In the 1st century BC, the Sequani tribe (the most "Gaulish of Gauls" according to historian Henri Martin), which was centered around Besançon, settled in Sundgau. From 70 BC, they waged perpetual warfare with their neighbours, the Aedui, calling upon German mercenaries, led by Ariovistus. When the conflict finished, the Germans settled into the region, and the Sequani, to remove them appealed to the Romans. Julius Caesar defeated Ariovistus in 58 BC near Cernay, and a long domination by the Romans commenced. This ended suddenly in 405, when the Alamani crossed the Rhine and occupied Sundgau. They, in turn, were followed by the Franks following their victory at the Battle of Tolbiac in 496. Sundgau was incorporated into the kingdom of Austrasia and Christianity was introduced under the Merovingians.
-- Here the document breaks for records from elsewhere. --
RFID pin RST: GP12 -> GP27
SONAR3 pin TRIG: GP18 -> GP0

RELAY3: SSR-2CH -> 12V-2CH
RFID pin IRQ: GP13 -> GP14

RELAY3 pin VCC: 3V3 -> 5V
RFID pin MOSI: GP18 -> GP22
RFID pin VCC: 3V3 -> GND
Alsace about 1000, divided into Nordgau and Sundgau
About 750, the Duchy of Alsace was divided into two counties, Nordgau (Unterelsass) and Sundgau, the latter being mentioned in the Treaty of Mersen in 870. Historically then, Sundgau coincides with the lands of the counts of Ferrette and Habsburg, excepting the town of Mulhouse and its territories of Illzach and Modenheim. Geographically, Sundgau denotes a more restricted area comprising the hilly country to the south of Mulhouse and reaching to the valley of Lucelle.
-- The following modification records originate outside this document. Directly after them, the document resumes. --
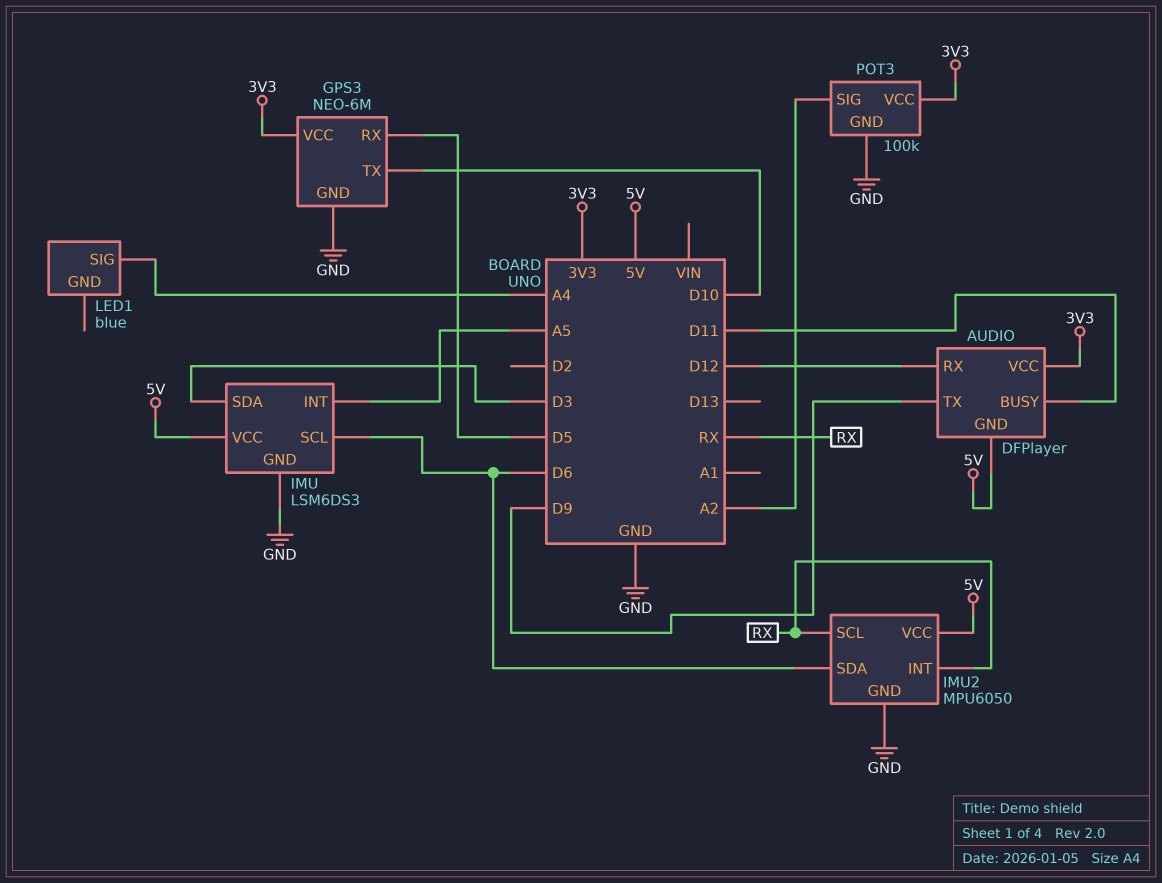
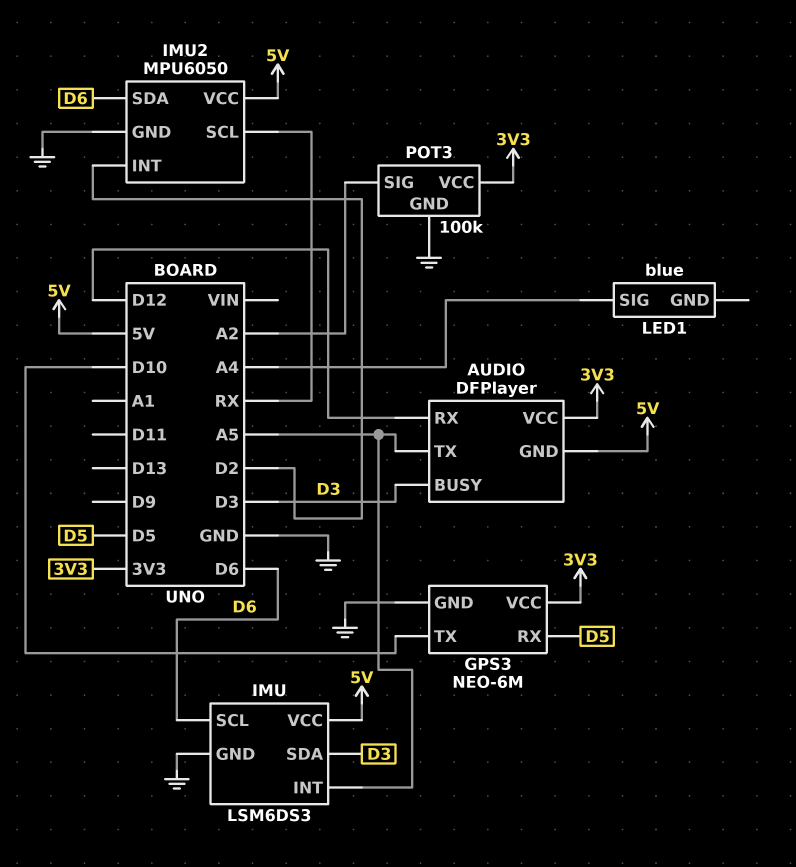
AUDIO pin BUSY: D11 -> D3
AUDIO pin TX: D9 -> A5
IMU2 pin INT: RX -> D2

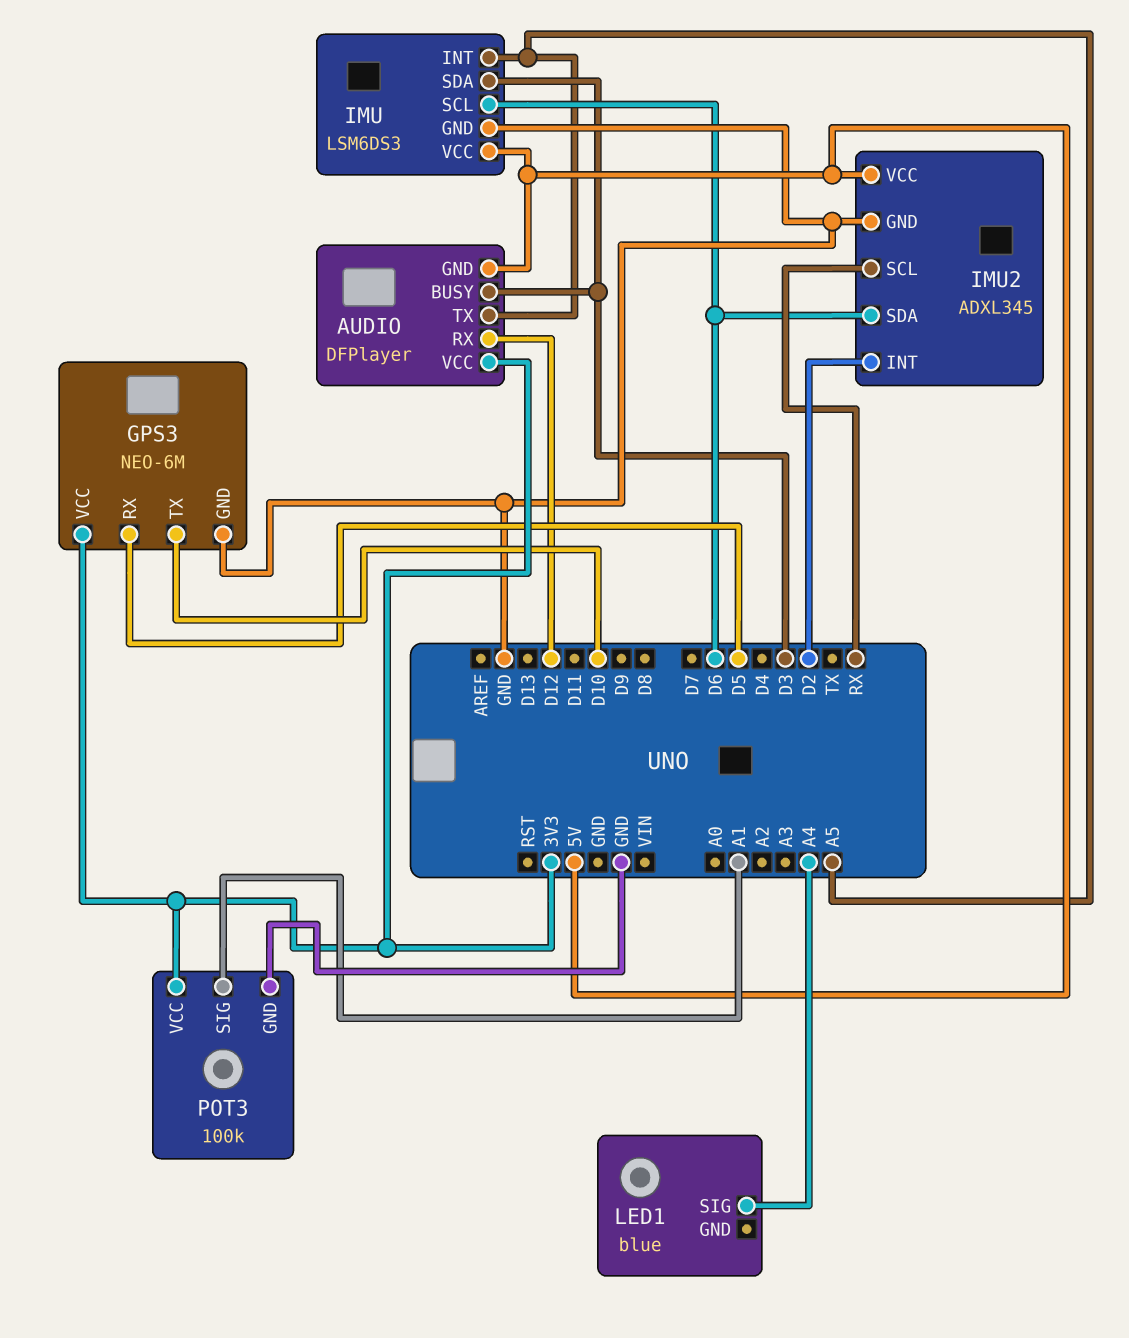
IMU2: MPU6050 -> ADXL345
POT3 pin SIG: A2 -> A1

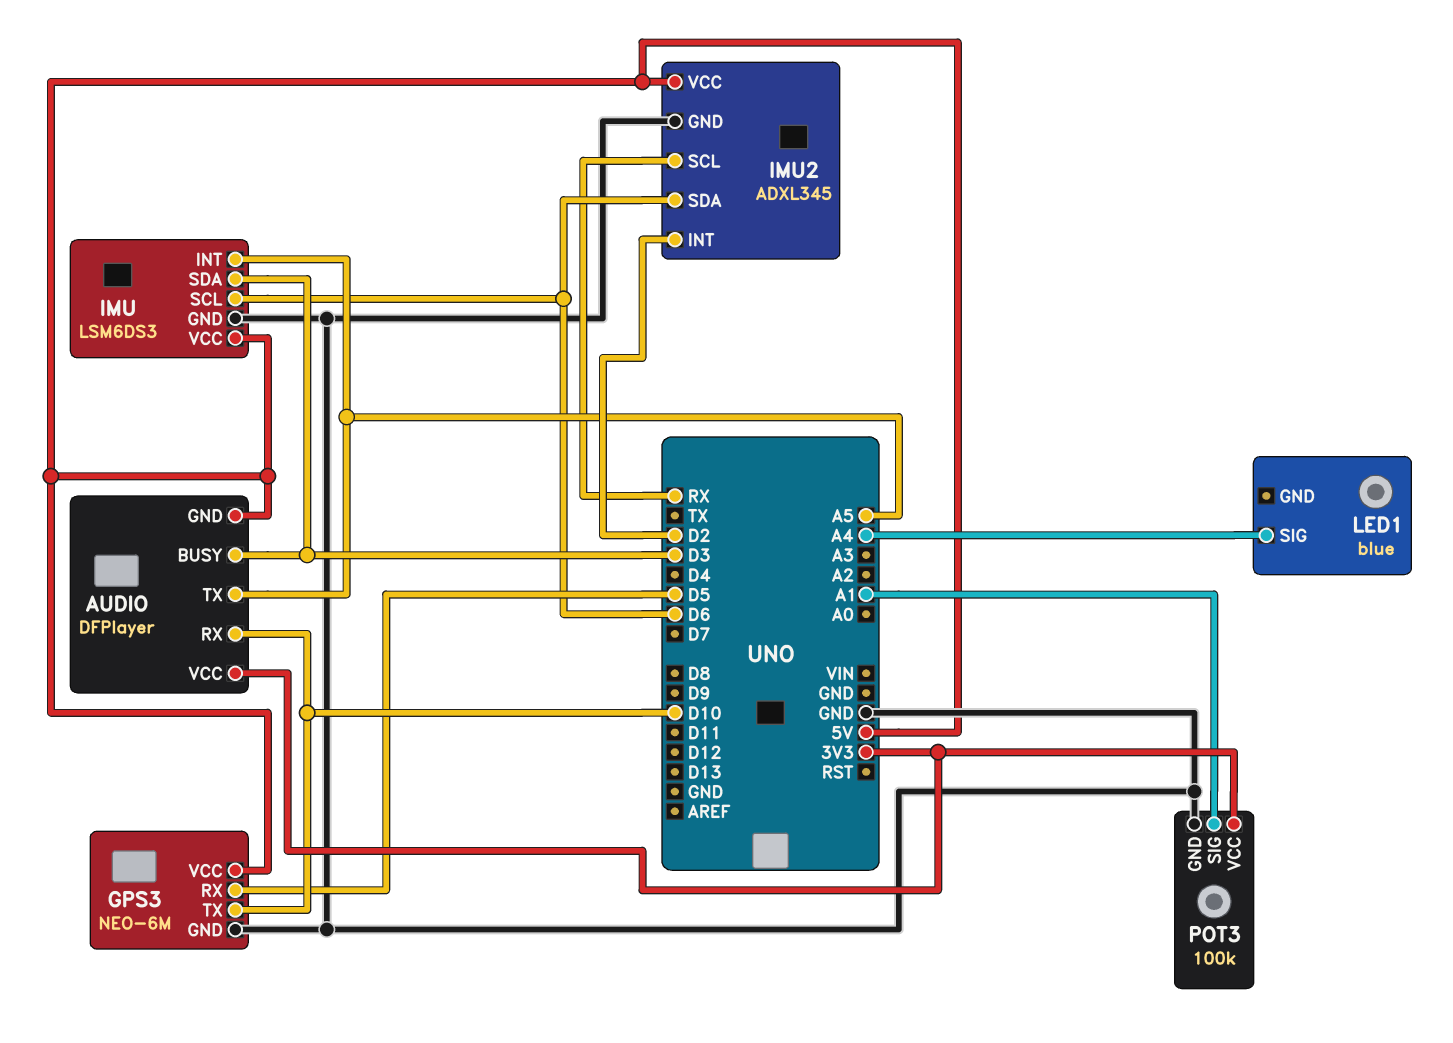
AUDIO pin RX: D12 -> D10
GPS3 pin VCC: 3V3 -> 5V

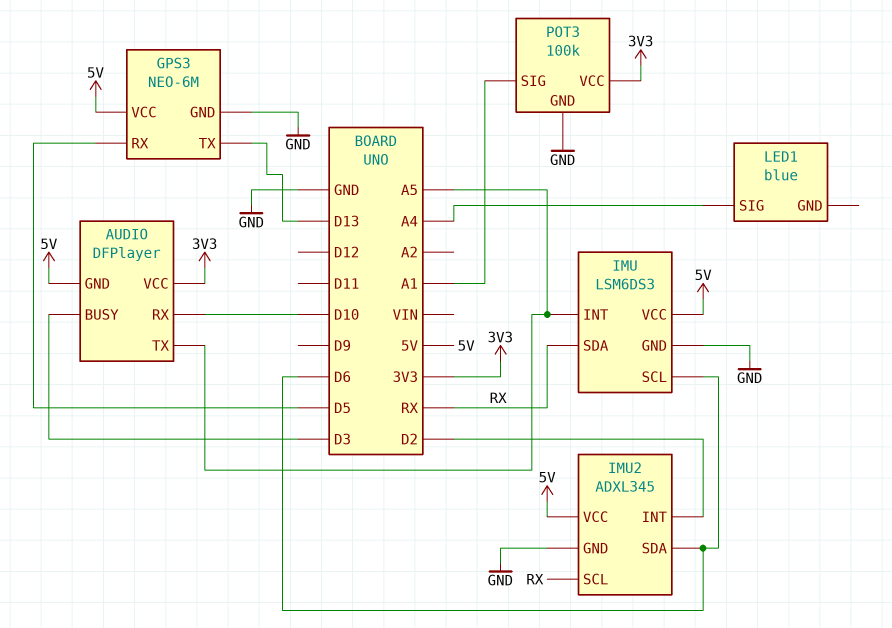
GPS3 pin TX: D10 -> D13
IMU pin SDA: D3 -> RX

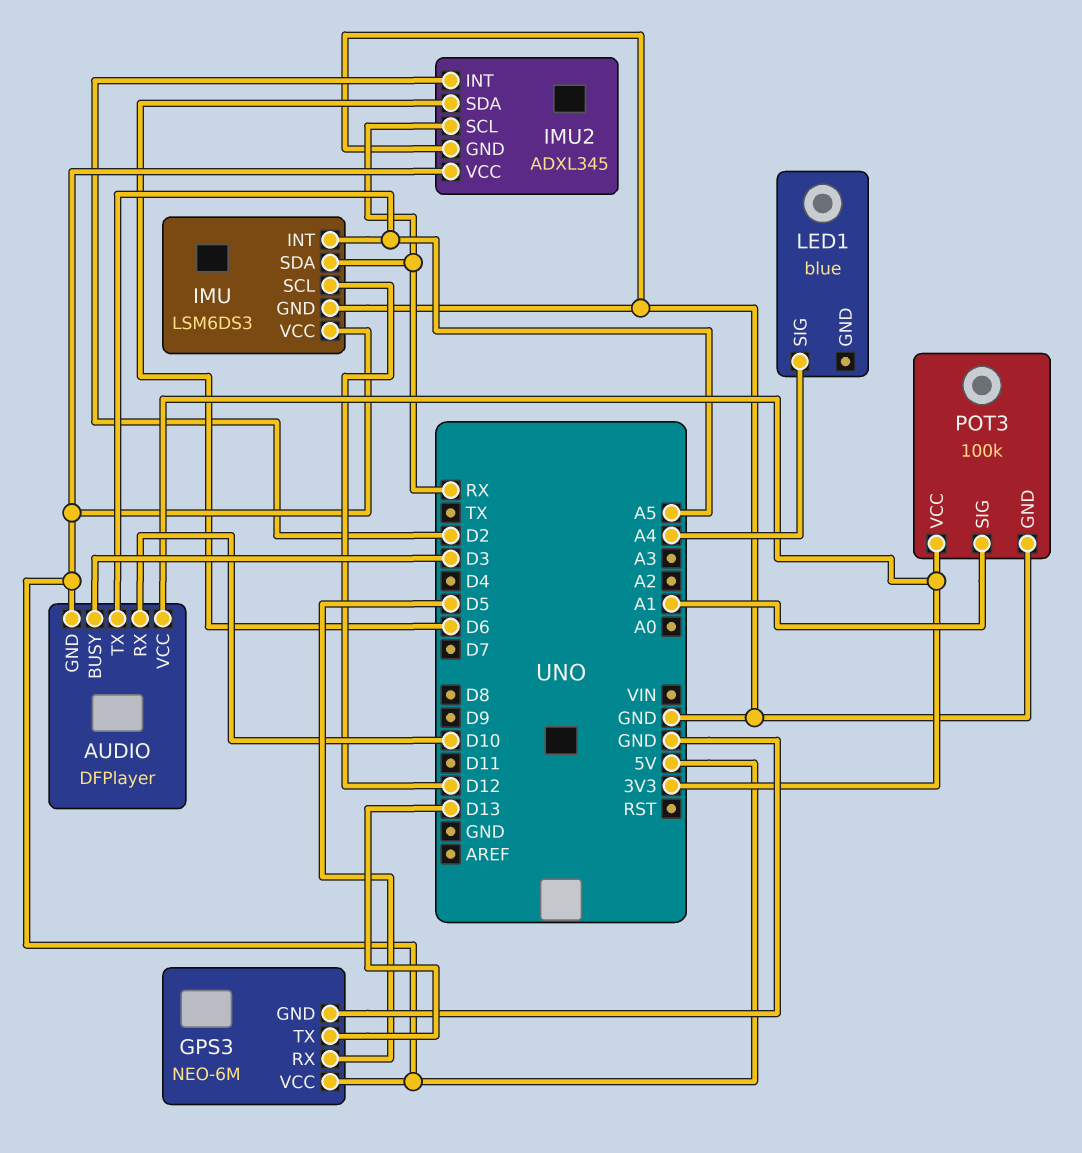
IMU pin SCL: D6 -> D12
During the 9th century and the 10th century Sundgau was administered by the Lieutfried family. Following the breakup of Charlemagne's empire, the region entered a period of instability, culminating in the emergence of feudalism. From 925 on, the Sundgau belonged to the Duchy of Swabia; it remained a part of Swabia until the Duchy disintegrated in the 13th century.
Holy Roman Empire
In 1125, Frederic, son of Theodoric I of Montbéliard, inherited the south of Alsace and became count of Ferrette. So, from 1125 to 1324, a large part of the Sundgau was administered by the counts of Ferrette. Ulrich III (1310–1324) conquered the valley of Saint-Amarin but died with no male issue. His daughter Jeanne married Albert II, Duke of Austria in 1324, and the County of Ferrette fell to Austria and was integrated with the other Habsburg possessions in the area.
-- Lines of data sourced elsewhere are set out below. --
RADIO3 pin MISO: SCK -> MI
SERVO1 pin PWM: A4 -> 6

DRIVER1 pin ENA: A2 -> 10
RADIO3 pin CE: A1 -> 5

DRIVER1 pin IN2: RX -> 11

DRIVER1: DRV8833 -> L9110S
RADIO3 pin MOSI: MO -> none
The Landgraviate of Sundgau (also known as Landgraviate of Upper Alsace), the successor of the Carolingian county, had been administered by the counts of Habsburg since 1135. They had owned the adjacent County of Sundgau even earlier. The Habsburgs enlarged their possessions in the area with numerous acquisitions in the following centuries, until by the mid-14th century almost all of the former Carolingian county was in the possession of Habsburg. Their consolidated territories in the area became known simply as the Sundgau, and belonged to the Austrian Circle of the Empire after 1512. The Habsburgian Sundgau was administered from Ensisheim by a bailli (bailiff or seneschal) and divided into four bailiwicks (Landser, Thann, Altkirch and Ferrette). Enguerrand VII, Lord of Coucy tried unsuccessfully to claim the Sundgau during the Gugler War of 1375.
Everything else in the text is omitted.